Laurie Elizabeth Guess (born January 11, 1985) is an American soccer forward and midfielder. She last played for the Portland Thorns FC in the National Women's Soccer League.

==Youth and college career==
Guess was born in Athens, Georgia. She attended and played for Athens Academy in Athens, Georgia, where she received several honors and awards. Guess was a highly recruited high school All-American in high school. Guess was a 2003 McDonald's All-American, 2003 Parade All-American and 2003 NSCAA All-American. She led her team in scoring and assists all three years and was first-team All-Northeast Georgia each year. In addition to excelling in soccer, Guess also played four years of basketball as a point guard and led her basketball team in scoring, assists, steals and free throw shooting three times. Guess was named All-Northeast Georgia her freshman through senior years, first-team All-State selection as a senior, honorable mention as a sophomore and All-Area as a senior as well as the All-Northeast Georgia player of the Year as a senior.

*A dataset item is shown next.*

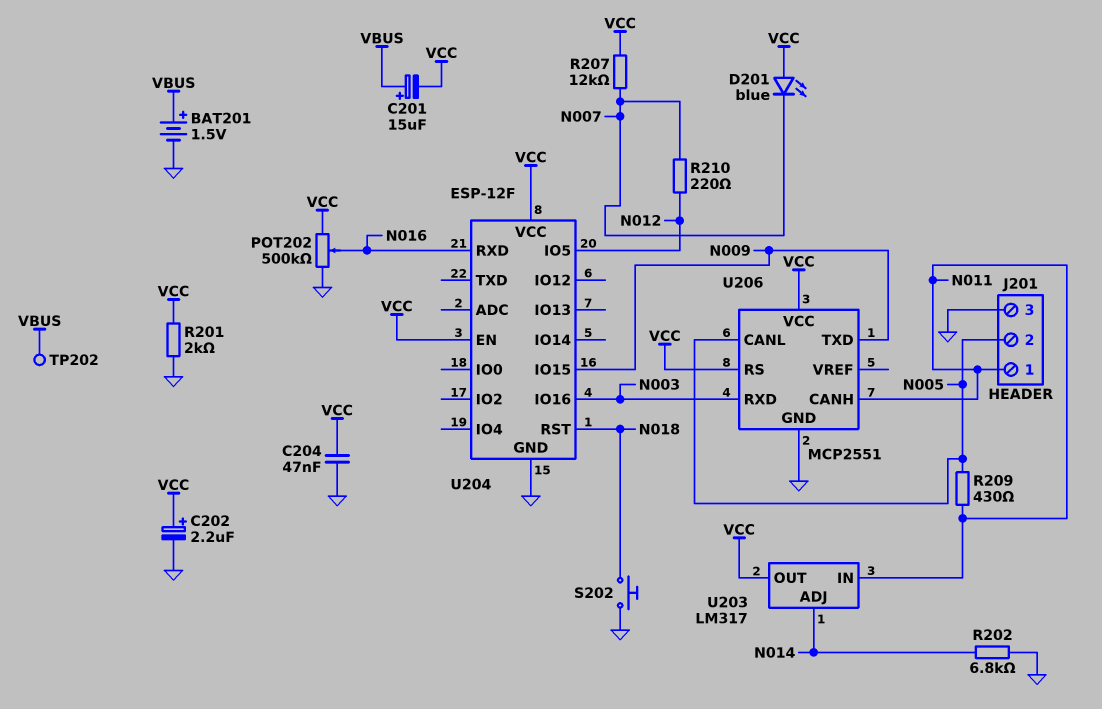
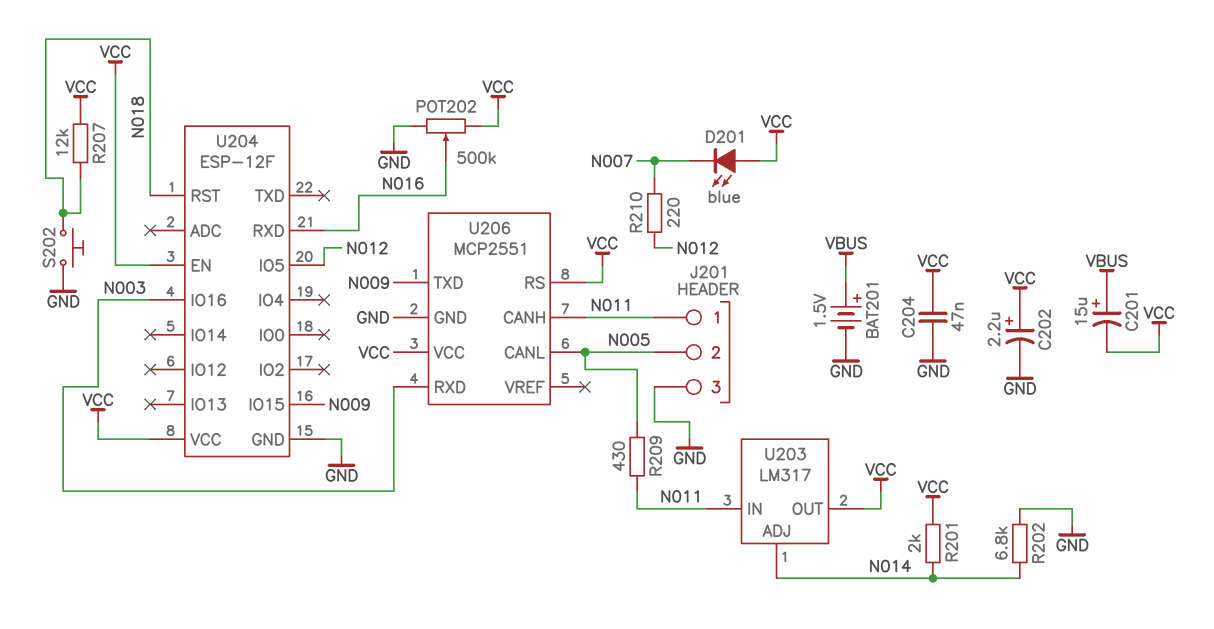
R201: 2k (GND, VCC) -> 2k (N014, VCC)
R207: 12k (N007, VCC) -> 12k (N018, VCC)
TP202: test point (VBUS) -> none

Guess attended the University of North Carolina. While at North Carolina she played with current Breakers teammates Heather O'Reilly and Cat Whitehill. Guess also won two NCAA National Championships and three Atlantic Coast Conference Championships with the Tar Heels during her four-year college career.

==Club career==
===Boston Breakers===
Guess was signed by the Boston Breakers as a discovery player in April 2013. After playing only one game with the Breakers in which she provided the assist to the Breaker's lone and equalizer goal, Guess was waived by the team.

===Portland Thorns FC===
Shortly after being waived by the Breakers, Guess was acquired by the Portland Thorns FC. She was waived by the Portland Thorns in January 2014.

==International career==
Guess was a member of the U.S. Under-16, Under-17 National Teams, U-23 Women's National Team and a pool player for the U.S. Under-21 National Team in 2005 and the U.S. Under-19 National Team.

==Personal==
Her parents are Ed and Page Allen and Amy and Frank Guess. She has two brothers and two sisters.